Motörhead fans unite! The gods have spoken and the loudest trio on planet Earth has delivered in the form of their 21st studio album, Aftershock. Lemmy and his crew definitely did not try to reinvent the wheel with this record. They just write the way they write and perform the way they perform and if you don’t like it, you can bugger off! That’s the attitude I get from Aftershock and I think that any fan of Motörhead will fall in love with this album.

The first track, “Heartbreaker,” rips right into your classic Motörhead-type riff followed by Lemmy’s notorious aggressive vocals, and it leads into songs like “Coupe De Grace,” “Going To Mexico” and “End Of Time” that showcase the band’s classic sound. Lemmy does, however, break it down in the smoky biker bar blues track “Dust And Glass,” where his late-night vocals are something that you don’t hear too often. Then there’s the energetic punk flavoring of “Queen Of The Damned” that opens with a bassline that’s reminiscent of “Ace Of Spades.” Another song that I felt wasn’t so Motörhead-esque was the deliciously steamy and mournful “Lost Woman Blues,” which to me displays how diverse Lemmy’s voice can be.
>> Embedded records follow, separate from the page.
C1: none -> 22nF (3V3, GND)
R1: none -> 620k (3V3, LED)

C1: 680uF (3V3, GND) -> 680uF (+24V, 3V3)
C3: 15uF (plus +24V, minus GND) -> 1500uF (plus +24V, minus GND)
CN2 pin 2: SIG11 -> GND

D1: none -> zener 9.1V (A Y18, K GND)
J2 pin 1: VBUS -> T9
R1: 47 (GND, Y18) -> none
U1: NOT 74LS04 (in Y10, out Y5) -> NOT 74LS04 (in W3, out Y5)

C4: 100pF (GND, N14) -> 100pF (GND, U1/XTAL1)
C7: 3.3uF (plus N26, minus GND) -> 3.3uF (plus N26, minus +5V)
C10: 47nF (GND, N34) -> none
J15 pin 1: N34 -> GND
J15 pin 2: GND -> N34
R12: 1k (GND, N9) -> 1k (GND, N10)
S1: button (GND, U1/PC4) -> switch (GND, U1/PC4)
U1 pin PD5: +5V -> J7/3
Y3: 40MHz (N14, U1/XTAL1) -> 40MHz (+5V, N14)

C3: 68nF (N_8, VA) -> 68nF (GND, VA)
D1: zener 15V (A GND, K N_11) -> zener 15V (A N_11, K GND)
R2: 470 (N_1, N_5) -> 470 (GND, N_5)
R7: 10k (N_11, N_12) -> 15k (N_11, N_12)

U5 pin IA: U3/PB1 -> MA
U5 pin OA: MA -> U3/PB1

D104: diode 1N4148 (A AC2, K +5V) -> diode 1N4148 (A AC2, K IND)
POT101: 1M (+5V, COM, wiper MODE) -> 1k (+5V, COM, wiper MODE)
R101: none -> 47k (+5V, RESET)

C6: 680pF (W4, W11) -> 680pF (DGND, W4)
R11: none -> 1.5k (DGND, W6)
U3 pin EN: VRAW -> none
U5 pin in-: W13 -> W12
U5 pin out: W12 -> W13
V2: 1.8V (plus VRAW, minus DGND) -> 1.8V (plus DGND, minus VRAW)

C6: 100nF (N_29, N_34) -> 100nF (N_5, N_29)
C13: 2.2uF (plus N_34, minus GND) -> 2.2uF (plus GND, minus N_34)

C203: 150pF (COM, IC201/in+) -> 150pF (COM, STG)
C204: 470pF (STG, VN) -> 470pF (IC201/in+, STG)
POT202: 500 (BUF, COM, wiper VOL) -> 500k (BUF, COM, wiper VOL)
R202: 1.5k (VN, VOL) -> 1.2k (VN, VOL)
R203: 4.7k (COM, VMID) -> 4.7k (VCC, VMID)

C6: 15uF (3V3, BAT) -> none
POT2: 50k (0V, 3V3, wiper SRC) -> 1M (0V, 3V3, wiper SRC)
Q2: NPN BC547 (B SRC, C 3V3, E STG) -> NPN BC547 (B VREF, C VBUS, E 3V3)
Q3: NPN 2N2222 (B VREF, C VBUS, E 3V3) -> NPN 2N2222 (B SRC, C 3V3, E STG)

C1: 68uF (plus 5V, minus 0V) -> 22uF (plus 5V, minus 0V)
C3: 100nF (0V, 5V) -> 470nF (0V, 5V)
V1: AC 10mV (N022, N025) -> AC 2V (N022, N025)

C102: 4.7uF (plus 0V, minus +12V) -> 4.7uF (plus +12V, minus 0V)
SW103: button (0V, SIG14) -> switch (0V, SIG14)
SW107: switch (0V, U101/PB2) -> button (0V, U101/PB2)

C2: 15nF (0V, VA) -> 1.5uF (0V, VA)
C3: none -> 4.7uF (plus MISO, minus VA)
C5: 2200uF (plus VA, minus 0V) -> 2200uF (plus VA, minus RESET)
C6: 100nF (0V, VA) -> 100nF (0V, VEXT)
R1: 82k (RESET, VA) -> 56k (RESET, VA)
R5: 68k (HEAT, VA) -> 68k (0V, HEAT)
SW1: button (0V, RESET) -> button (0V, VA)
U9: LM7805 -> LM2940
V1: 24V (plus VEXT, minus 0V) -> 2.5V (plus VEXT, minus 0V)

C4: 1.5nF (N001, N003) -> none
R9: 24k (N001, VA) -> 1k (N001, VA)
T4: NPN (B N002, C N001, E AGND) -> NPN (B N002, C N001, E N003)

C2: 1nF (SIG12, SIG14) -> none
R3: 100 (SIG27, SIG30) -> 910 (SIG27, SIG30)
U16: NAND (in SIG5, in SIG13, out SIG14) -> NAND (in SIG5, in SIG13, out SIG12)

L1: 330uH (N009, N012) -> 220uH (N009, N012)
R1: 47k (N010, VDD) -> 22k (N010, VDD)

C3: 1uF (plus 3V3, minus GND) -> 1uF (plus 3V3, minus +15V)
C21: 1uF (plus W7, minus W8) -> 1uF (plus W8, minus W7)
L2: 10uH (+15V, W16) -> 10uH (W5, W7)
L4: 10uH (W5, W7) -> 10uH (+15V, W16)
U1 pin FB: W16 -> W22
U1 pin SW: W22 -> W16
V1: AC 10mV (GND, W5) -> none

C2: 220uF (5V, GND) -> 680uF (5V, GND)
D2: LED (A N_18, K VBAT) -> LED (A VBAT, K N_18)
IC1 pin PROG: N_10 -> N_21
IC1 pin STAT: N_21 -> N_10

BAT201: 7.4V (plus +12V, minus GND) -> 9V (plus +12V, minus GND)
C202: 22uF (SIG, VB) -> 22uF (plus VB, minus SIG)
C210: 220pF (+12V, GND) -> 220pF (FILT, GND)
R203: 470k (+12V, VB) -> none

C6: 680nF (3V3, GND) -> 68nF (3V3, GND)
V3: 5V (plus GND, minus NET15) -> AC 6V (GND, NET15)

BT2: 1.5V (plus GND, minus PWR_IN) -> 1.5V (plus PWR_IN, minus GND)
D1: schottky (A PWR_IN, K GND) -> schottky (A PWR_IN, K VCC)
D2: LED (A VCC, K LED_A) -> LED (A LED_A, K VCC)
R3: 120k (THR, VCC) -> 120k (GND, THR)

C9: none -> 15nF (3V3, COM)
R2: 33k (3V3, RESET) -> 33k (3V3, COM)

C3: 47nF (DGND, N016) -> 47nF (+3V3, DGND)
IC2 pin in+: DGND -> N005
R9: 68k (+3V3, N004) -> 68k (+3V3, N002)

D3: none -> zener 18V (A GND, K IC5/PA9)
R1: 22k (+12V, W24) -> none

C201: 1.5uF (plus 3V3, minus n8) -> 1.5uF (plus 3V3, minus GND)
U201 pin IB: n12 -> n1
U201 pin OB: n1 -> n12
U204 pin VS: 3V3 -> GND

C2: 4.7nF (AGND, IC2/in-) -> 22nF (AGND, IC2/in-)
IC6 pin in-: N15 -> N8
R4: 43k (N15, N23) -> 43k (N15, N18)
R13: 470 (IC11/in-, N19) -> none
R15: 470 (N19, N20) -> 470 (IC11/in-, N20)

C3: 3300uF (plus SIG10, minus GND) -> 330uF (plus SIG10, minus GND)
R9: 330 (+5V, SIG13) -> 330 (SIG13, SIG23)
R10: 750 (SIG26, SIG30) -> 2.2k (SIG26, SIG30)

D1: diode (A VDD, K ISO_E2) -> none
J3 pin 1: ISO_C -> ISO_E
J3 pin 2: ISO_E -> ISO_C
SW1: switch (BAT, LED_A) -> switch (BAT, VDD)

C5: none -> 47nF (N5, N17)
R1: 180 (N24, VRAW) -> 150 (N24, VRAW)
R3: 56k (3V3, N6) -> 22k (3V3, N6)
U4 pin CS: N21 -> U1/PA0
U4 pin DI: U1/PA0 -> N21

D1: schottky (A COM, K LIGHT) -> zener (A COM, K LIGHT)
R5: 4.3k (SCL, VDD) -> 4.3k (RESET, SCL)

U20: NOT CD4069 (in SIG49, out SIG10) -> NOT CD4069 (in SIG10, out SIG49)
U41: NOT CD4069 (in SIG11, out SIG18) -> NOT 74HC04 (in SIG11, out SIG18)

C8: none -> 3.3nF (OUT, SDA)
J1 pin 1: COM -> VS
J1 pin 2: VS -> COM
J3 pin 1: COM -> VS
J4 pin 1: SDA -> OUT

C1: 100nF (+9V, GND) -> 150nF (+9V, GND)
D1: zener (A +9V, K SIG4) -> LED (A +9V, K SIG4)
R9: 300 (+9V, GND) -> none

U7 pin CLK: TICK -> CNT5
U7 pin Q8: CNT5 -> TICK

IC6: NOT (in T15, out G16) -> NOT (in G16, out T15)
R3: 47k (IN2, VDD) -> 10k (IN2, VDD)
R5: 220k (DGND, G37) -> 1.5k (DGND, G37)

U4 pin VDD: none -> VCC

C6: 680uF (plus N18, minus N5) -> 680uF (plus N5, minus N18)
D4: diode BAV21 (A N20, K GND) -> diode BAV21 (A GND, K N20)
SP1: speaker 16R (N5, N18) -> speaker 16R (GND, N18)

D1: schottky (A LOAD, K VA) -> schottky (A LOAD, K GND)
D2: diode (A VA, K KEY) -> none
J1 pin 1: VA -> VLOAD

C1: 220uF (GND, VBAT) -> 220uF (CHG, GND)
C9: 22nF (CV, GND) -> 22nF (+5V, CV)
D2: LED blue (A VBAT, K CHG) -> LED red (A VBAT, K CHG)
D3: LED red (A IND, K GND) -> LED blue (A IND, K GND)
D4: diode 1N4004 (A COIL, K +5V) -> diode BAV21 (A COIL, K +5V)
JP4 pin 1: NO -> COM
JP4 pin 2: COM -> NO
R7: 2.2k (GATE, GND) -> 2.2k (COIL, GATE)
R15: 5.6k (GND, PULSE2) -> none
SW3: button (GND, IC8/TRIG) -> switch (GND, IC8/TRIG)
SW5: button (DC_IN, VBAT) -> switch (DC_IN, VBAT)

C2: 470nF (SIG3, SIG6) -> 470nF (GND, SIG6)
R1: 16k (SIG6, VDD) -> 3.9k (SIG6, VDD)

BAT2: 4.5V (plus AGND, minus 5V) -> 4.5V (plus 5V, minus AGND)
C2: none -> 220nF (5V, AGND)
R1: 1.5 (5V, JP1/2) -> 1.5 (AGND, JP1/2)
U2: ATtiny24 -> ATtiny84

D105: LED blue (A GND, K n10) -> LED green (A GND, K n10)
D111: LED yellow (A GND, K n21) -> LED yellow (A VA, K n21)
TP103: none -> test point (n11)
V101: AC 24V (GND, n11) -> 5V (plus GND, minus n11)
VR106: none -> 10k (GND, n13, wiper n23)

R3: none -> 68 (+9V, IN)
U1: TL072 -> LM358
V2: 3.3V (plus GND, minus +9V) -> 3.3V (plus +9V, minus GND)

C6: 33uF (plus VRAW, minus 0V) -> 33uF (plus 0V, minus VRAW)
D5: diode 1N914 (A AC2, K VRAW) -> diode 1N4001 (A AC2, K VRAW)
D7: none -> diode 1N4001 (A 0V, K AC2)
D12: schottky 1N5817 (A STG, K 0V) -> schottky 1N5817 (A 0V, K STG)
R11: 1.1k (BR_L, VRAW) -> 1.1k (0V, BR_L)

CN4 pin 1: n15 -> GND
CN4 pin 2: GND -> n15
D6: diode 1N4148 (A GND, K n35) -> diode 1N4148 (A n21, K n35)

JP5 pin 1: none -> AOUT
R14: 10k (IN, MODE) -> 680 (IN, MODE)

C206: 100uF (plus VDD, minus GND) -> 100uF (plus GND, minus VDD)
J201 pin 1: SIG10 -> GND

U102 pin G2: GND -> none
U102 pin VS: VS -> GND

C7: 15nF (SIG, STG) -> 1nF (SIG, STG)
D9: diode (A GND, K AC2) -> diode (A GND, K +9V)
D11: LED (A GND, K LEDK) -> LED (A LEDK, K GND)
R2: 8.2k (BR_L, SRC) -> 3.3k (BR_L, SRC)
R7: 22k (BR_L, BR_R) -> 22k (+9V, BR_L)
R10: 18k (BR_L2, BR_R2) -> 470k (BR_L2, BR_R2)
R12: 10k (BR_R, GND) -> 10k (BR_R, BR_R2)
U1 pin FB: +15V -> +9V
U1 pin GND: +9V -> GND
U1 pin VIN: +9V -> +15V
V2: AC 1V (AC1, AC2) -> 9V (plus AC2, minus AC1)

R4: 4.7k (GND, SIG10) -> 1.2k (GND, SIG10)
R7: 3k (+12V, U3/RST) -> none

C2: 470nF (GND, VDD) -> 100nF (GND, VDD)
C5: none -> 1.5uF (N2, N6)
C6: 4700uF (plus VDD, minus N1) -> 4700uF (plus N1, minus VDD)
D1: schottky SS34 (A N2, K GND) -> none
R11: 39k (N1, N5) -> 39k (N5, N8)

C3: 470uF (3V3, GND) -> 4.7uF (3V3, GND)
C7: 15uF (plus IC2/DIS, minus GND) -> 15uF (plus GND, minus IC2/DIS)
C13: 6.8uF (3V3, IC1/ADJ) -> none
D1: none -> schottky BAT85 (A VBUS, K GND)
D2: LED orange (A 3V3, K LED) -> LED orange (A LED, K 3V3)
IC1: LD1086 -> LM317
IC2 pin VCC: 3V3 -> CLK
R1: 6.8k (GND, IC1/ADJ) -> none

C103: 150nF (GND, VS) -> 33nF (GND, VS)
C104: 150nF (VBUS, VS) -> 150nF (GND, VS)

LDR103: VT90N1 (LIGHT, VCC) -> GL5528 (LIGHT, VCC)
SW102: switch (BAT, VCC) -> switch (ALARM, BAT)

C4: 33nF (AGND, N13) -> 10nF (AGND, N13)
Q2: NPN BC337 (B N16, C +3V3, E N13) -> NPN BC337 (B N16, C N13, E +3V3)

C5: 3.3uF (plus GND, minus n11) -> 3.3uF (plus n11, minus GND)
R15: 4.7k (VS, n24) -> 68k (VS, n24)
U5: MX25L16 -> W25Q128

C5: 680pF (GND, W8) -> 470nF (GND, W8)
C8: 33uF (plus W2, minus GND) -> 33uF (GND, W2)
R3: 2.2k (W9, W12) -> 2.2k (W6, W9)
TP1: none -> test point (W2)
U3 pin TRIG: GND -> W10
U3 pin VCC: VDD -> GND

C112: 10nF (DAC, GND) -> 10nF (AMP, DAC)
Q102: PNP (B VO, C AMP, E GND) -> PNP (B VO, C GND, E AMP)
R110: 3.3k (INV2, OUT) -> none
Aftershock is a 14-track album that might be some of their best songwriting in years, which might be a bold statement, but I have admit, the album does not take long to grow on you. I mean, for crying out loud, it’s MOTÖRHEAD! These 14 songs are fast, full of swagger, punch you in the teeth, and possess the dirty, filthy grooves that made this band what they are today. I’m starting to really believe that Lemmy Kilmister, Phil Campbell and Mikkey Dee, collectively known as Motörhead, are simply not a band. They’re an actual genre!